That something so small and visually distressing can perform so well shocks me anew. Brought to us originally as a 2011 model, the 2012 Nissan Juke retains a tiny 1.6-liter turbocharged four-cylinder gasoline engine (still with 188 horsepower and 177 foot-pounds of torque).
The average horsepower of a new passenger vehicle now sold in the United States is 220, according to 2010 figures (the latest available from the Environmental Protection Agency). So a little 188-horsepower automobile depending on a turbocharger to push more air into combustion chambers to boost performance does not sound like much.
But it is way more than enough in the 2012 Nissan Juke, of which the optionally equipped all-wheel-drive SL version was driven for this column.
Thus goes the way of today’s automotive world, in which most vehicle manufacturers are engaged in the industrial equivalent of a dangerously torrid affair — trying to placate governments and consumers without allowing one group or the other to kill off the business.
The governments, stressed by energy, environmental and economic concerns, are pressuring car companies worldwide to reduce fossil-fuel consumption and tailpipe pollution. In the United States, that governmental request is being made without many corresponding incentives to consumers to buy the probable results — smaller, more fuel-efficient vehicles, minus the oomph and muscle of predecessor mobiles.
That is a hard sell, especially in an America where consumers and politicians have an exceedingly difficult time dealing with limits. As a result, Nissan and nearly all of its rivals are hedging their bets — offering us advanced, computerized four-cylinder engines with either turbocharging or supercharging to boost air-fuel mixtures in combustion chambers. The goal is the proverbial bigger bang for the buck, especially the buck spent on gasoline.
Reaching that goal involves more than reworking engines — such as giving four-cylinder models the power of six-cylinder or even some eight-cylinder engines while retaining or improving on four-cylinder fuel efficiency.
Much time and money has been spent reshaping these modern wonders, with as much reliance on wind tunnels to determine exterior forms as on designers’ imaginations. The aim is to get the most aerodynamically efficient body for the product sought, thereby further increasing fuel economy.

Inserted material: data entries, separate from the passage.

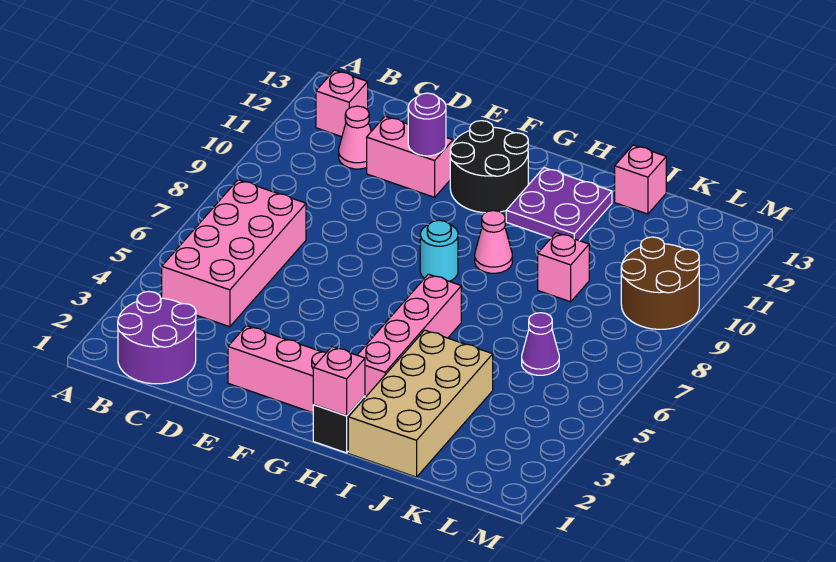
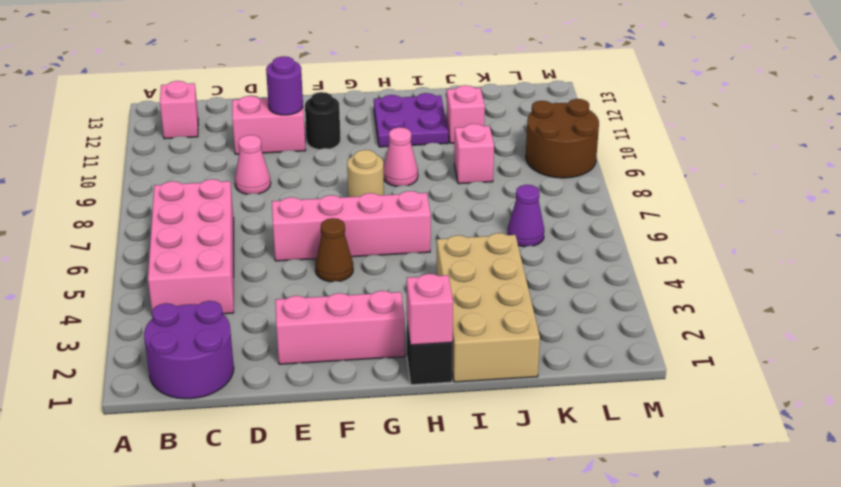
pink cone C11 level 1 -> pink cone D9 level 1
none -> brown cone F5 level 1
black round brick F11:G12 level 1 -> black round brick F11 level 1
cyan round brick G8 level 1 -> tan round brick G8 level 1
pink brick H3:H6 level 1 -> pink brick E6:H6 level 1
pink brick J13 level 1 -> pink brick J11 level 1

Throw into that mix weight-reduction technology, such as the use of more plastics, composites and recyclable materials, and you get today’s mainstream automobiles — or, in the case of the 2012 Nissan Juke SL, an attempt to depart from the mainstream by challenging conventional perceptions of what a car should look like. That is both its glory and its failure.
It looks like nothing most of us would want to drive today. It is a niche mobile. But even there, it lacks practical sense, with front and rear seats too hard and tight for many people on road trips exceeding 300 miles (as was the case for this column); with too-small cargo space (10.5 cubic feet) with the rear seats up; with exterior styling that slips easily through the wind while sometimes blocking front vision left and right.

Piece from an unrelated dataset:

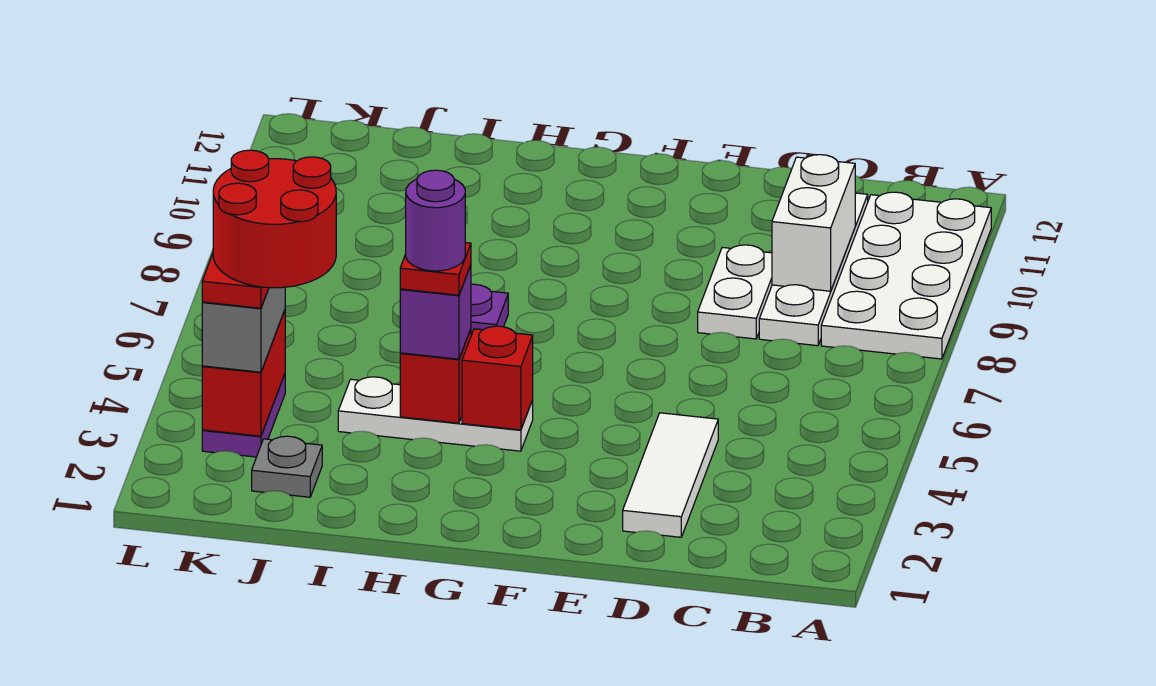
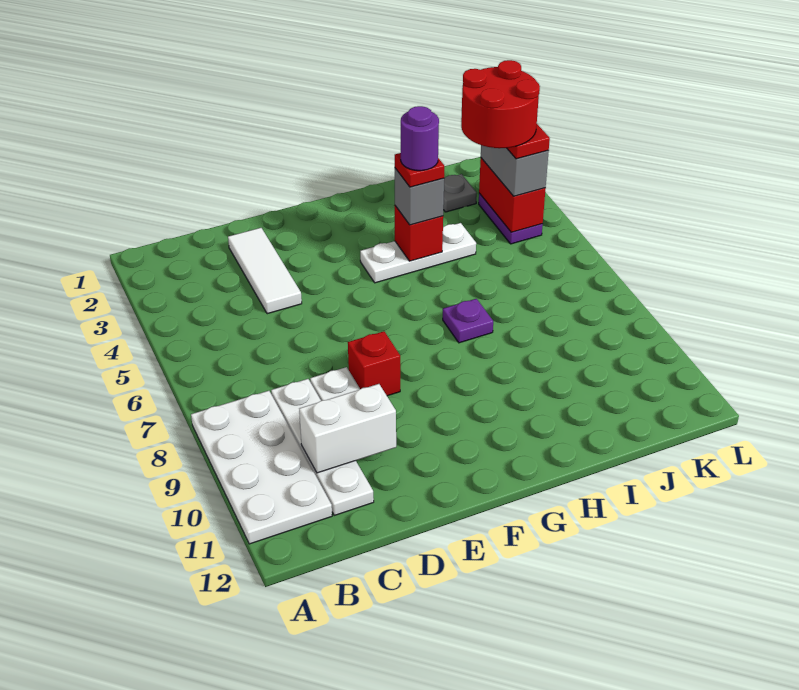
white brick C9:C10 level 2 -> white brick C10:D10 level 2
red brick G4 level 2 -> red brick E8 level 1
purple brick H4 level 3 -> grey brick H4 level 3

But coming up with what now passes as a marginally fuel-efficient vehicle (27 miles per gallon in the city and 32 on the highway using premium) while providing truly delightful highway performance involves a mastery of combining power, weight and form to yield remarkable function.

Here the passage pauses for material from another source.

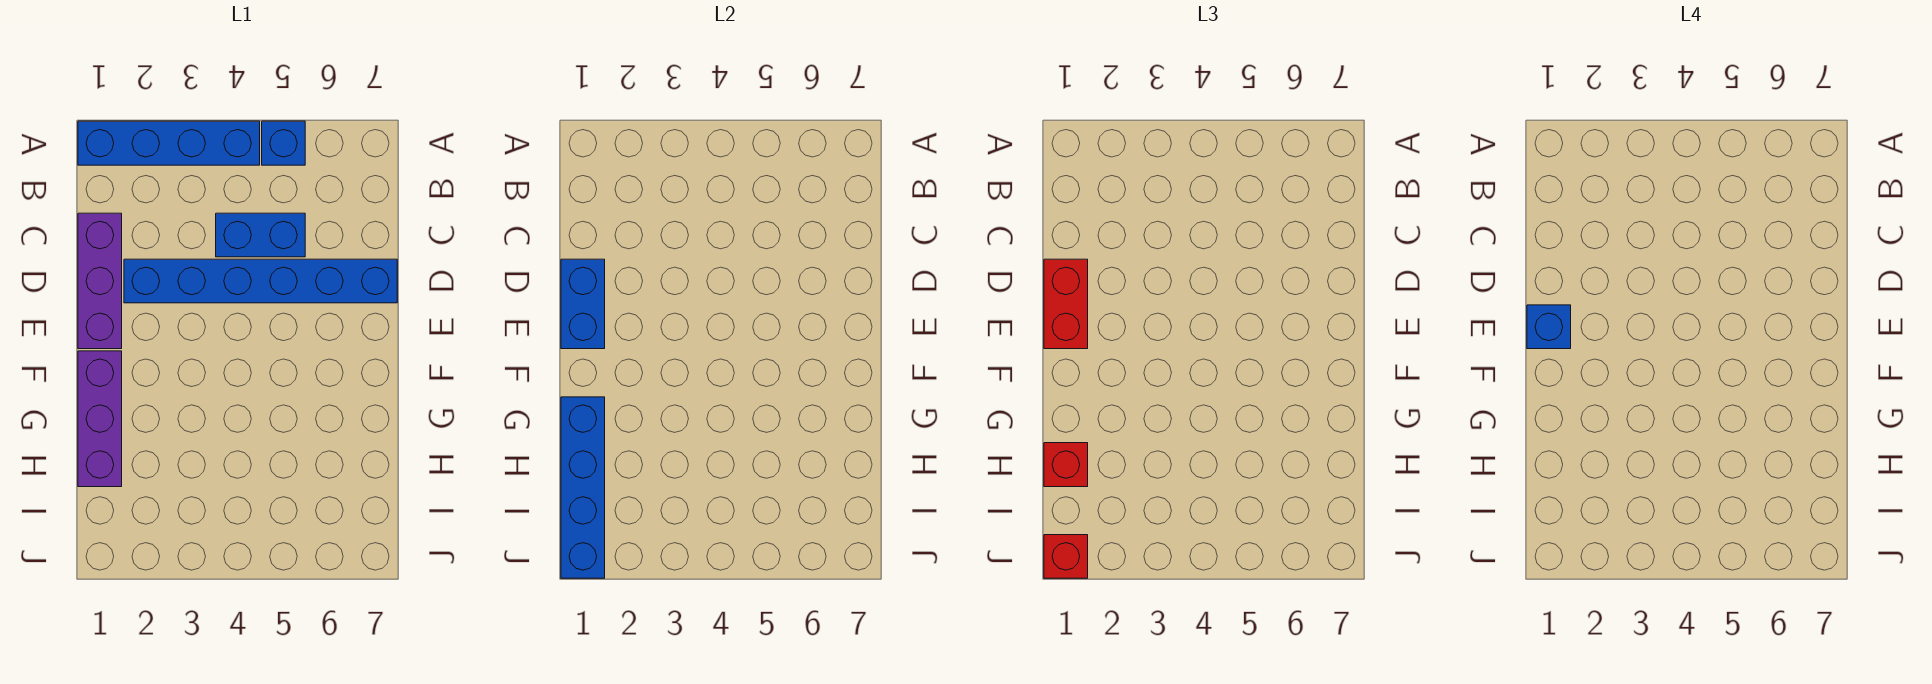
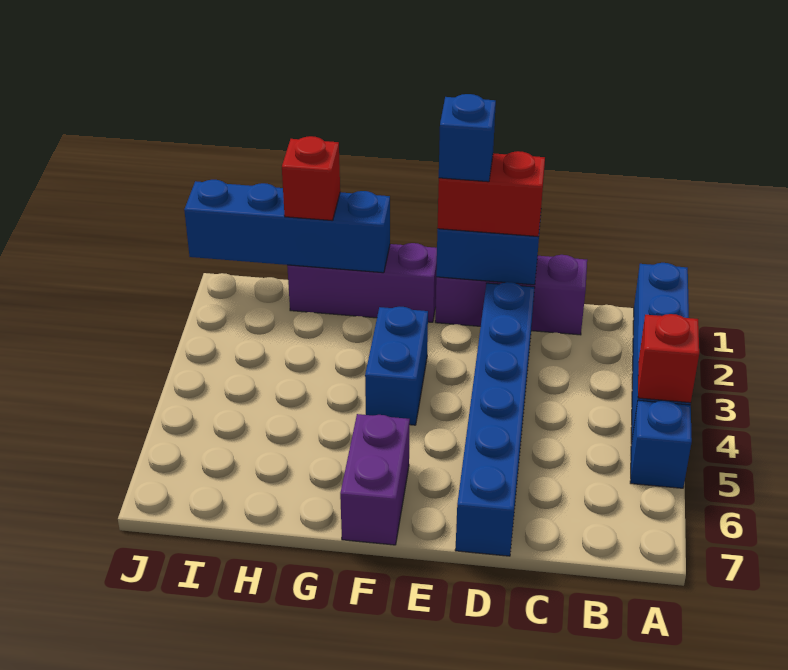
blue brick C4:C5 level 1 -> blue brick F3:F4 level 1
none -> purple brick F6:F7 level 1
red brick J1 level 3 -> red brick A4 level 2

Nissan has accomplished that feat in the 2012 Juke SL, with the added genius of an optional torque-vectoring all-wheel-drive system that meters the amount of engine driving power sent to each wheel based on what that wheel is doing on the road at any given moment.
The Juke, the second time around, turns out to be a hatchback crossover-utility vehicle I hate to love and love to hate. It definitely is not for everyone. But it has a market among the young at heart, or those otherwise unimpressed with the mainstream, or incapable or unwilling to spend the money truly needed to drive outside of it.